Ele estava conversando sobre um assunto bastante polêmico do outro lado da roda, não tinha olhado pra mim nem uma vez, e eu, atenta ao que ele falava, aumentei o volume da voz e dei uma opinião ainda mais polêmica. Ele me olhou, respondeu e veio sentar-se ao meu lado. Disse-me então que tinha passado o tempo todo no lugar errado, e perguntou se poderia ficar ali. Eu autorizei prontamente, ele havia chamado a minha atenção desde o momento em que chegou e confesso que nem com muita criatividade eu poderia prever aonde tudo iria parar. Conversamos muito, fomos mal educados, não demos atenção a mais ninguém, nem aos nossos amigos. Olhares, sorrisos, um jogo da verdade e um beijo. Eu pensava o tempo todo: - Eu estou louca, quem é esse cara? Realmente, ele não se parecia com ninguém, com nada. Bonito, muito culto, interessantíssimo (pelo menos para mim), me contou coisas e ouviu muito sobre mim também e repetia: - Não acredito que te achei! (eu achei engraçado).
Não vou mentir, fiquei fascinada por ele. Embarquei no relacionamento mais intenso e louco da minha vida! Acho que namorávamos (risos), porque no dia dos namorados ele me convidou a fazer um amigo secreto, a dois, (foi muito legal). Mas com ele era assim, eu nunca sabia em que pé estávamos, não me sentia segura, era como estar numa montanha russa, um turbilhão de emoções. Tudo aconteceu muito rápido e pela terceira vez eu amei e sei que fui amada. Ele era mais novo que eu, mas me ensinou muito sobre a vida, tinha uma cultura totalmente diferente da minha e a mãe mais querida (rs), apesar da cara de brava.

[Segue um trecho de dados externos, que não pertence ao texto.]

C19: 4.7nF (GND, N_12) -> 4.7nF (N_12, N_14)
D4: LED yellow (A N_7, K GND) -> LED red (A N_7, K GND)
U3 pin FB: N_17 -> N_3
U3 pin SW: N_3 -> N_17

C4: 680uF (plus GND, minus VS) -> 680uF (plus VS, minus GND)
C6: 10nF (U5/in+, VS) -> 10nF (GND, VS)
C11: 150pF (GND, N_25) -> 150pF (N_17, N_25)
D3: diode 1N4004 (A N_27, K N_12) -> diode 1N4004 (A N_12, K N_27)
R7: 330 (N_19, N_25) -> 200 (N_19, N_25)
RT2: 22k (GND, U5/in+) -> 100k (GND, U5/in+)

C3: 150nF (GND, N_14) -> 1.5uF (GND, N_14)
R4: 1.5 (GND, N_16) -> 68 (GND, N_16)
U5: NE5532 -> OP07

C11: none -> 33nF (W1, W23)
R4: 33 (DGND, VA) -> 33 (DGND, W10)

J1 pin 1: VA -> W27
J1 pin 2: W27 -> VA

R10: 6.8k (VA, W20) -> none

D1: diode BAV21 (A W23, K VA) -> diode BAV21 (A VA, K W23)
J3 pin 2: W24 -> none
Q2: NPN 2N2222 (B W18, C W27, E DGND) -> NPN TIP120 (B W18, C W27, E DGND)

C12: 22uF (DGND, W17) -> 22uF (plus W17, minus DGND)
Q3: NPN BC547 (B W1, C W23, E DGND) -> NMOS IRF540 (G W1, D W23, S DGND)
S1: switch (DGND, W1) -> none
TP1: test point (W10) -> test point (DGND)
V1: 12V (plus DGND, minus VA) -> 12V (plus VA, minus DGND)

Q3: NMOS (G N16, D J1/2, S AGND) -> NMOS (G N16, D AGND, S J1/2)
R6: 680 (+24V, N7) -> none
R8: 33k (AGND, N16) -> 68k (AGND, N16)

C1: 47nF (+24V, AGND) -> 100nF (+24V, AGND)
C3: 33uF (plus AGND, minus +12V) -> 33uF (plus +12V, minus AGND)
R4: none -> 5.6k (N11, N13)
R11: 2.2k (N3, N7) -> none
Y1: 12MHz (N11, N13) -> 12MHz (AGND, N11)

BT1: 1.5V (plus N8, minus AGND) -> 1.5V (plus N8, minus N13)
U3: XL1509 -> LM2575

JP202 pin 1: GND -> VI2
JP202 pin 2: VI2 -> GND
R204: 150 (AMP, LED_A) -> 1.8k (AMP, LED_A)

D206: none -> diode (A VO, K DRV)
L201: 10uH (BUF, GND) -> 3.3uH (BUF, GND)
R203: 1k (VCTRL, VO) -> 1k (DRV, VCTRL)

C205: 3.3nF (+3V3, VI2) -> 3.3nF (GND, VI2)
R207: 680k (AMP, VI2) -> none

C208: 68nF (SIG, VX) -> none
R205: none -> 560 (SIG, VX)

É difícil pôr um romance em palavras, mas após refletir alguns segundos, pensei num fato que traduz um pouco do meu jeito complicado e do jeito estranho dele de ser. Contei a poucas pessoas, mas sempre que ele me elogiava eu desviava os olhos, sem perceber. Mas um dia ele comentou e perguntou por que eu sempre fazia isso, se era por que duvidava dele e eu respondi que não sabia o porque. Ele então pediu para que eu me sentasse a sua frente pois, tínhamos que conversar a sério. Segurou o meu rosto e começou a fazer certos elogios mas eu me senti ridícula porque não tinha como virar a cabeça e tinha que olhar nos olhos (palavras dele). Eu fiquei envergonhada, irritada é a palavra, irritadinha, diria ele, então lhe disse que não precisava fazer terapia comigo pra melhorar minha auto-estima e o meu comentário o deixou bastante nervoso, ele ficou muito bravo comigo e disse: - Ah, você precisa de um terapeuta mesmo, porque eu acabo de listar o que eu gosto em você, e você acha que estou desenvolvendo um método para elevar sua auto-estima, então temos um problema sério aqui! - Entendi o recado e realmente refleti sobre aquilo, juro que mudei a forma como eu me via e mesmo que ainda não seja a melhor forma de alguém se ver, posso afirmar que já foi bem pior.
O tempo era curto, mas a gente dava mil jeitos e ficávamos sempre juntos, fosse tarde da noite ou durante dez minutos de intervalo entre o meu trabalho e o dele. Seus horários eram bastante complicados, acho que ainda são, e nem esse foi O problema. Mas nossas filosofias de vida sim, elas eram muito diferentes, quase opostas, não gostávamos das mesmas coisas, nem dos mesmos lugares, nem das mesmas pessoas. A única coisa que tínhamos em comum era o nosso “relacionamento”. Eu não cederia um centímetro, ele também não, e chegamos num impasse. Então ensaiamos terminar várias vezes voltamos outras tantas, até que um dia foi pra valer, ele foi transferido para outro Estado temporariamente, e depois ficou em definitivo. Hoje ele mora longe. Eu achei que não suportaria, mas veio o verão de 2008/2009 e o resto todo mundo já sabe.
“ Vermelhos são, seus beijos, quase que me queimam, vermelhos são, seus olhos, languida face!”